Meu nome é Nirvana escrita por belle_epoque


Capítulo 1
Uma (Não-tão) Breve Introdução À Mim!


Notas iniciais do capítulo

Acho que já postei essa história antes, mas vou postar de novo porque sempre que eu a releio eu me divirto e sei lá. Espero que divirta as pessoas também hauhauha.

Bisou ♥
Belle.Époque



Este capítulo também está disponível no +Fiction: plusfiction.com/book/796470/chapter/1

UMA (NÃO-TÃO) BREVE INTRODUÇÃO À MIM!

 

 

 

NIR.VA.NA

Substantivo masculino

[RELIGIÃO] De acordo com o budismo, eliminação permanente do sofrimento humano obtida através do aniquilamento do desejo.

[FILOSOFIA] Religião. Segundo algumas religiões indianas, condição duradoura de perfeita satisfação, plenitude, felicidade e saber, objetivo máximo do indivíduo religioso, conseguida a partir de meditação e disciplina.

[POR EXTENSÃO] Sentimento intenso de plenitude e de paz.

.

Esse foi o nome que meus pais me deram. Nirvana.

Tirando o fato do dicionário o apontar como um “substantivo masculino” (pff, quem liga se a língua portuguesa diz que substantivos têm gênero? Meus pais, pelo visto, não ligam), eu sou uma garota. Pelo menos, nasci como uma e é assim que me identifico desde que... bem, me entendo por gente.
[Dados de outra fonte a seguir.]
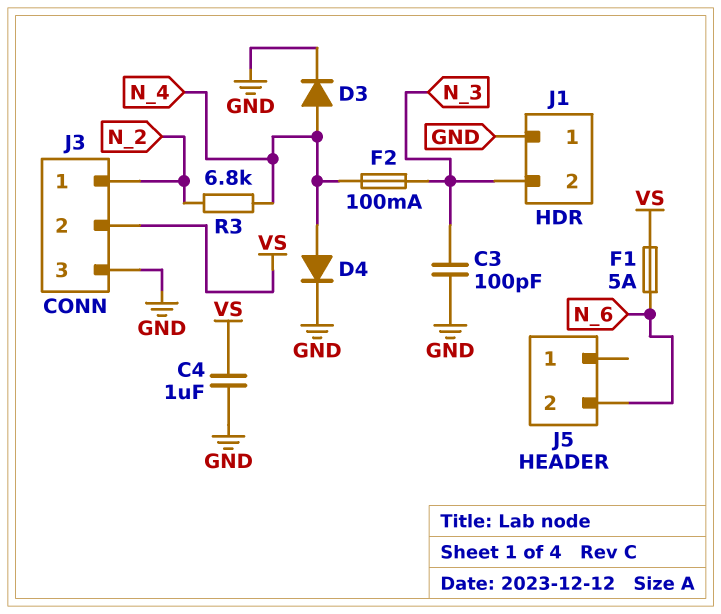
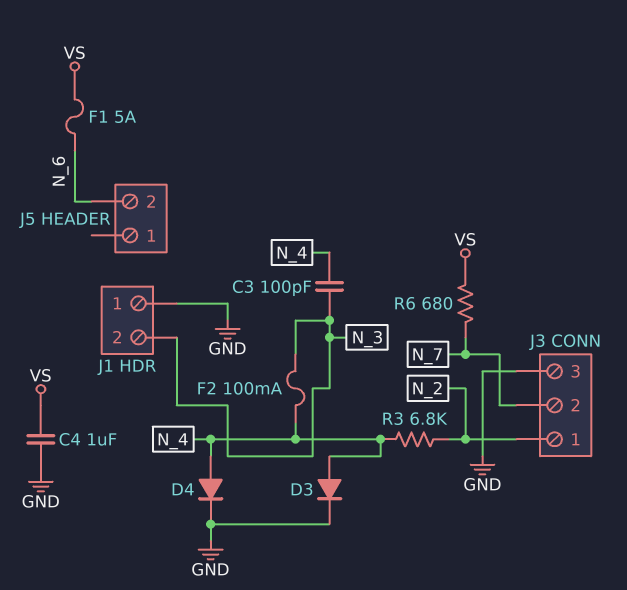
C3: 100pF (GND, N_3) -> 100pF (N_3, N_4)
J3 pin 2: VS -> N_7
R6: none -> 680 (N_7, VS)

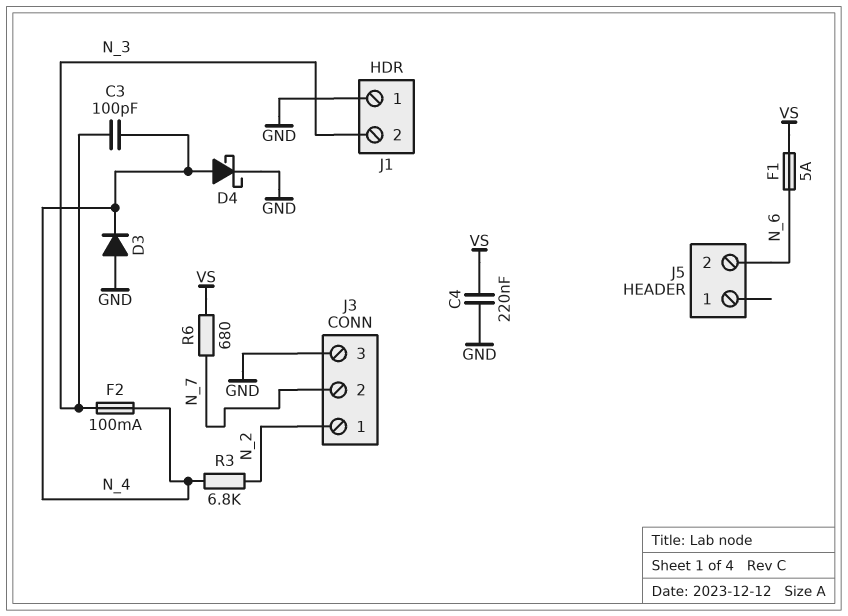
C4: 1uF (GND, VS) -> 220nF (GND, VS)
D3: diode (A N_4, K GND) -> diode (A GND, K N_4)
D4: diode (A N_4, K GND) -> schottky (A N_4, K GND)

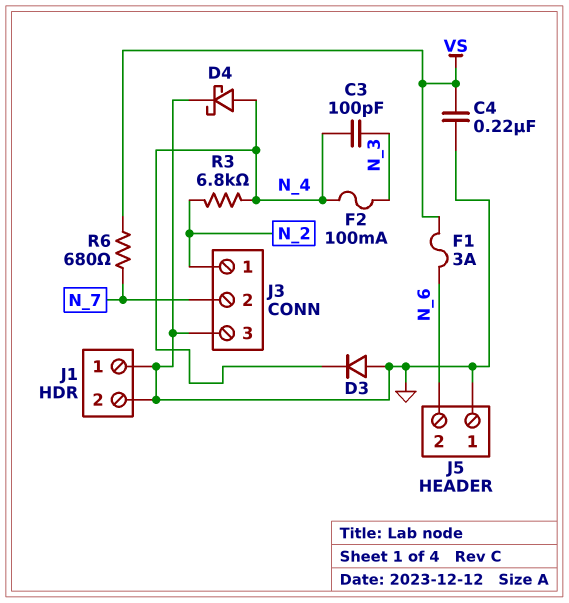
F1: 5A (N_6, VS) -> 3A (N_6, VS)
J1 pin 2: N_3 -> GND
J5 pin 1: none -> GND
Apesar de amar o meu nome, sua definição não poderia estar mais longe da minha realidade. Quer dizer, sério? “Eliminação permanente do sofrimento humano obtida através do aniquilamento do desejo”? Meu irmão mais novo é a prova viva (infelizmente) de que não houve nenhum “desejo aniquilado” dos meus pais depois que nasci. Eca, prefiro não pensar nisso. Meus pais e desejos.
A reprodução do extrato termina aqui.